In India, the taxation of electricity presents a nuanced and multifaceted issue, blending constitutional provisions, economic considerations, and social impacts. With the Goods and Services Tax (GST) transforming the indirect tax landscape, discussions about including electricity under GST have gained traction led by industries which are likely to benefit. This blog delves into why imposing GST on electricity might not be easy and prudent, explores the constitutional provisions governing this issue, and analyses the potential impacts on domestic and industrial consumers, including the aspect of Input Tax Credit (ITC).
Why Implementing GST on Electricity might be difficult
Electricity is an indispensable commodity
for both households and industries. It powers homes, businesses, and essential
services, making its affordability a critical concern. Imposing GST on
electricity would likely increase its cost, making it less affordable for
consumers and sparking significant public opposition. India’s per capita
electricity consumption is lower than that of its peer countries. Adding any
additional burden on tariffs is unlikely to help increase per capita
consumption, which serves as a proxy for development.
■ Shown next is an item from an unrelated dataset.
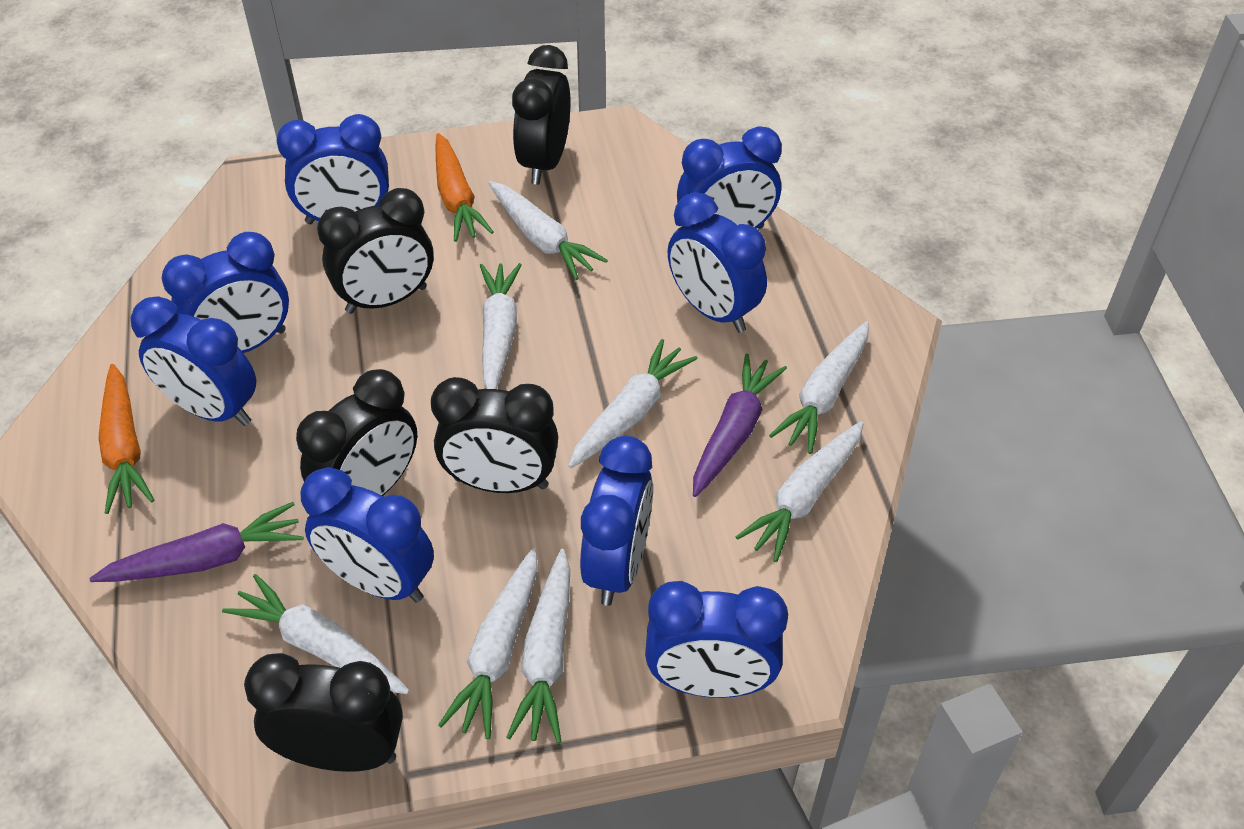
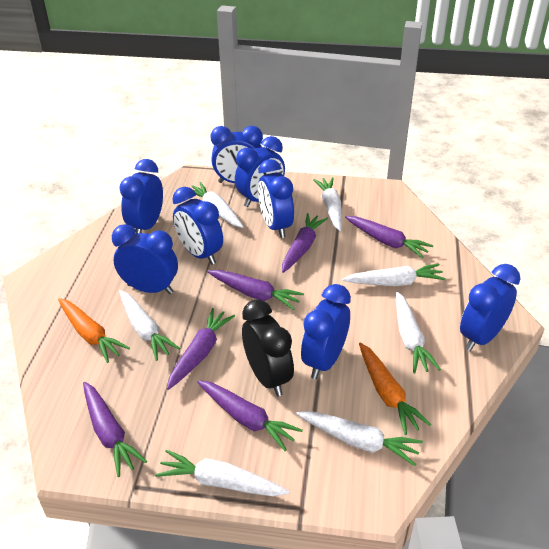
black clock: 5 -> 1
purple carrot: 2 -> 6
white carrot: 8 -> 7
Including electricity under GST could lead
to higher electricity prices, contributing to inflation. Increased energy costs
translate into higher production costs for goods and services subsequently
raising their prices. This inflationary trend could affect the overall economy,
reducing purchasing power and impacting economic growth.
The current regulatory framework for
electricity already involves multiple state-level taxes and surcharges. Adding
GST to this mix could complicate compliance for electricity providers,
increasing administrative burdens and possibly leading to regulatory overlap
and inefficiencies.
States employ a system of cross-subsidies, where higher electricity tariffs for industrial and commercial users subsidize lower tariffs for domestic and agricultural users. Imposing GST could disrupt these subsidies, making electricity less affordable for vulnerable populations and potentially leading to social unrest.
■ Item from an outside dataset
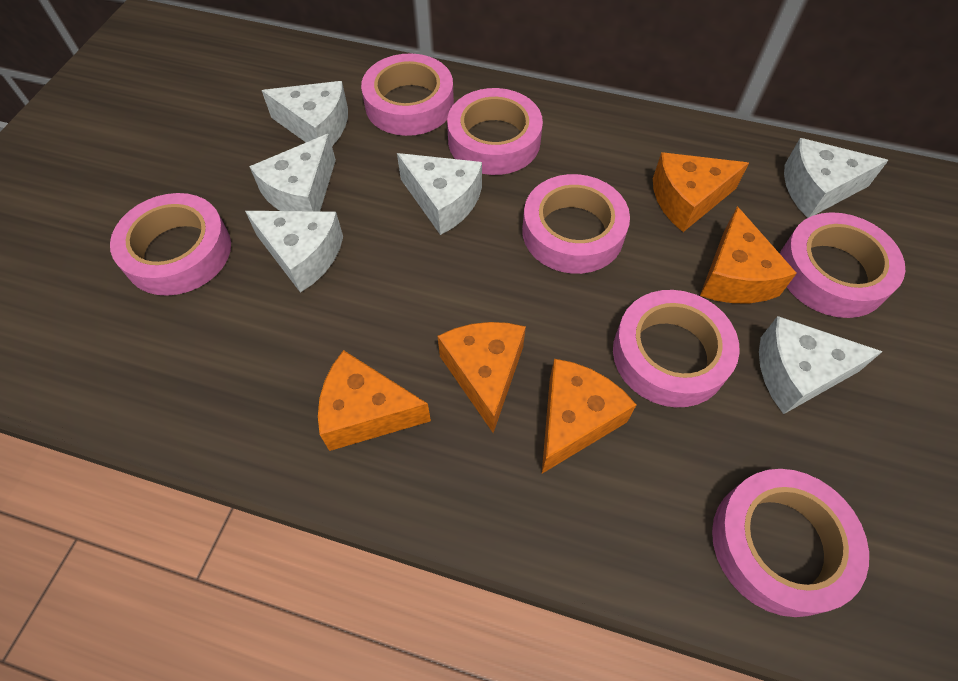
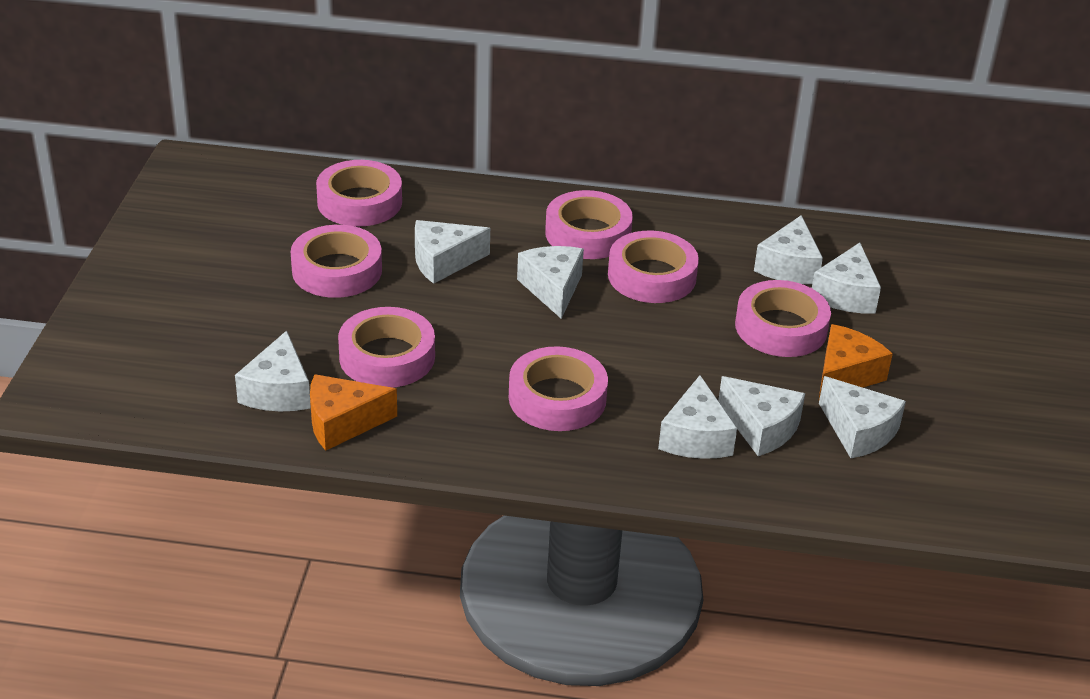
orange cheese: 5 -> 2
white cheese: 6 -> 8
Constitutional Provisions on Imposition of GST on Electricity
Seventh Schedule of the Indian
Constitution- While Electricity falls under the Concurrent List (Entry 38),
meaning both the Central and State governments can legislate on this subject,
Taxes on the consumption or sale of electricity are specifically mentioned as a
state subject (Entry 53). This grant states the authority to impose taxes on
electricity, making it a revenue source for them, however, the shared
jurisdiction on law making complicates any unilateral move to include
electricity under GST.
Article 279A and the GST Council -The GST Council, established under Article 279A of the Constitution, is responsible for making recommendations on the inclusion of goods and services under GST. For electricity to be included, a consensus within the GST Council, which includes both Central and State government representatives, is required. However, before that, a constitutional amendment may be needed to levy shared taxes (GST) by the Centre and States on electricity.
Impact of GST Input Tax Credit (ITC) on Consumers & Discoms
a) Domestic and Agricultural Consumers:
Domestic and agricultural consumers
typically do not have any output tax liability, so they would not benefit from
ITC. The GST paid on electricity would result in a direct cost increase,
impacting affordability and straining household budgets, especially for lower-
and middle-income families. This could adversely affect their quality of life
and lead to a further reduction in already low per capita consumption.
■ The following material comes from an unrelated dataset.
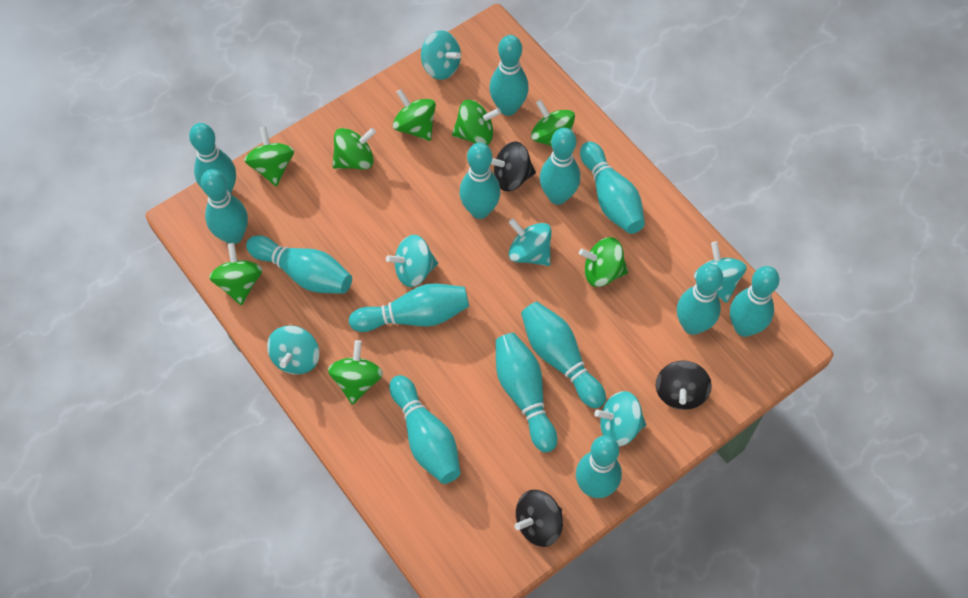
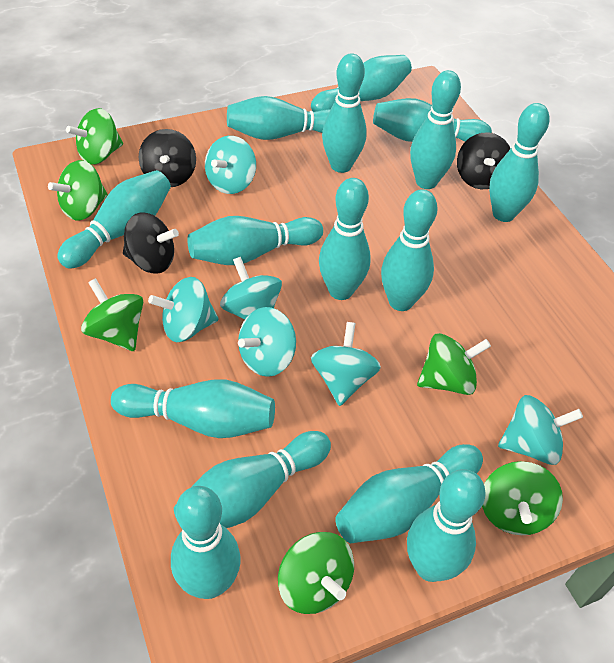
green spinning top: 8 -> 6
turquoise bowling pin: 14 -> 15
Similarly, the imposition of GST would increase electricity costs for
irrigation and other farming activities, raising operational costs and
straining the financial viability of farming, particularly for small and
marginal farmers. Higher farming costs could also contribute to increased food
inflation.
Moreover, the number of domestic and agricultural consumers far exceeds that of commercial and industrial consumers, impacting the political economy significantly.
b) Industrial Consumers
Including electricity under GST would increase the working capital requirements and tax liability for Discoms. They would need to pay GST on electricity purchases, which could raise operational costs unless adequately compensated by Input Tax Credit (ITC). Discoms would also face an increased compliance burden under the GST regime, requiring them to manage GST filings, ITC claims, and other regulatory requirements, which could strain their administrative resources. While Discoms could benefit from ITC on the GST paid for inputs such as equipment, maintenance services, and other operational expenses, thereby improving cash flow management and reducing overall costs if efficiently managed, any delays in realizing ITC could impact their cash flows. Additionally, commercial losses are likely to increase due to the incidence of taxes on billed but unrealized amounts. Discoms might need to pass on the increased GST costs to consumers through higher tariffs, leading to resistance from consumers and potential regulatory challenges. Non-compliance with GST regulations could result in penalties, fines, and interest charges, adding to the financial burden of Discoms. Persistent non-compliance could lead to legal issues, including audits and investigations by tax authorities, further straining the resources and reputation of Discoms. Currently, generating companies' payments are prioritized, but under the GST regime, the priority of claims would shift to GST payments.
Conclusion
Any move to bring electricity under the GST
regime would require broad consensus among stakeholders, including the Central
and State governments. It necessitates a thorough examination of potential
impacts on inflation, industrial competitiveness, and social equity.